The fourth and fifth meetings of the reading group on A. W. Moore’s The Evolution of Modern Metaphysics took place on Monday, 25 November from 3.30 to 5pm and, respectively, on Wednesday, 12 December from 4.30 to 6pm, both in CM1.24 (Claus Moser Research Centre, Keele University).

As promised, I recorded the discussions and I post them here: Meeting 4, Part 1, 2 and 3, and Meeting 5, Part 1 and 2.

Meeting 4: The meeting began with a presentation of Chapter 3 (Leibniz: Metaphysics in the Service of Theodicy), given by Jonathan Head. In addition to Jonathan and me, participants included Victoria Door, Stephen Leach, Philippe Blenkiron and Lavinia Udrea.

Meeting 5: The meeting began with a presentation of Chapter 4 (Hume: Metaphysics Committed to the Flames?), which was offered by Lavinia Udrea. Other participants included Victoria Door, Stephen Leach, Philippe Blenkiron, Jonathan Head, Lavinia Udrea and Adnan Mhidin.

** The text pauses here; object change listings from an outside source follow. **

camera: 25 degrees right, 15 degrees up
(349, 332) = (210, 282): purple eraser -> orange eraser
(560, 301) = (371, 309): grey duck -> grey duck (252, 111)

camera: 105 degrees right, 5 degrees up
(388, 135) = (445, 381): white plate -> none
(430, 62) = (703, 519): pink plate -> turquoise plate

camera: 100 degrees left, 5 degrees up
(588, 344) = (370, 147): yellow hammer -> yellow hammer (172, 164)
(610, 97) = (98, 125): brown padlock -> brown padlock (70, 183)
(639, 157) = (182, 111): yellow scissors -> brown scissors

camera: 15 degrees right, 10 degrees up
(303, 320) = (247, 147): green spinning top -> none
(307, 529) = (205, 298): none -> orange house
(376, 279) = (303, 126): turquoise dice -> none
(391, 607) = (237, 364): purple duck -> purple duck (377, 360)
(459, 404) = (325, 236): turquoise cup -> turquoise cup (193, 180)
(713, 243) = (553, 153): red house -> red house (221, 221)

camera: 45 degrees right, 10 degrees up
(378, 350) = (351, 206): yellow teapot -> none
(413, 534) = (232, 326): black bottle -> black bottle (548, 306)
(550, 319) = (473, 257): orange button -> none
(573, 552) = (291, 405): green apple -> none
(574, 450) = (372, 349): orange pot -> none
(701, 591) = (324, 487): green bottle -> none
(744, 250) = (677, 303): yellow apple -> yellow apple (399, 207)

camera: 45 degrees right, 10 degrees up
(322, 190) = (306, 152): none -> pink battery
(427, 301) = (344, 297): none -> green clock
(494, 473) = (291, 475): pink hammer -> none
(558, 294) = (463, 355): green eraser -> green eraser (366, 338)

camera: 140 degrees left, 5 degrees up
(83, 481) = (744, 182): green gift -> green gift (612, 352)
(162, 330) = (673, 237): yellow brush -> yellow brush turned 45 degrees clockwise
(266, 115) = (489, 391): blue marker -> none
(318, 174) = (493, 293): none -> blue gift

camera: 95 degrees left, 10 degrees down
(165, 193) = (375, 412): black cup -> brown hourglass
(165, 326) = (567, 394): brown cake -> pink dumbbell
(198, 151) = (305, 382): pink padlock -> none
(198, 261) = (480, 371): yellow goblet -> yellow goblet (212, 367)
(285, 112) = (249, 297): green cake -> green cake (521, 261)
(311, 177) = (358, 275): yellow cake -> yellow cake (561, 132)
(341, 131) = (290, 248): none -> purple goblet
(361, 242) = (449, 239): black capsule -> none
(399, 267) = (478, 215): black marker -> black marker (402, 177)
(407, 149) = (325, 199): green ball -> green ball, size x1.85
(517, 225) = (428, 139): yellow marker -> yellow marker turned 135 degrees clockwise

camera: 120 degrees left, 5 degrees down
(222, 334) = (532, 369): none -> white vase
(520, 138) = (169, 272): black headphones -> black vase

For the next meeting, we will focus on Chapter 5, Kant: The Possibility, Scope and Limits of Metaphysics. The day, time and place for the next meeting, as well as the name of the participant who will do the introductory presentation, will be posted here before long.

If you would like to join this reading group, either to attend meetings or to contribute virtually through this blog, email me at: s.baiasu[at]keele.ac.uk or simply post a comment.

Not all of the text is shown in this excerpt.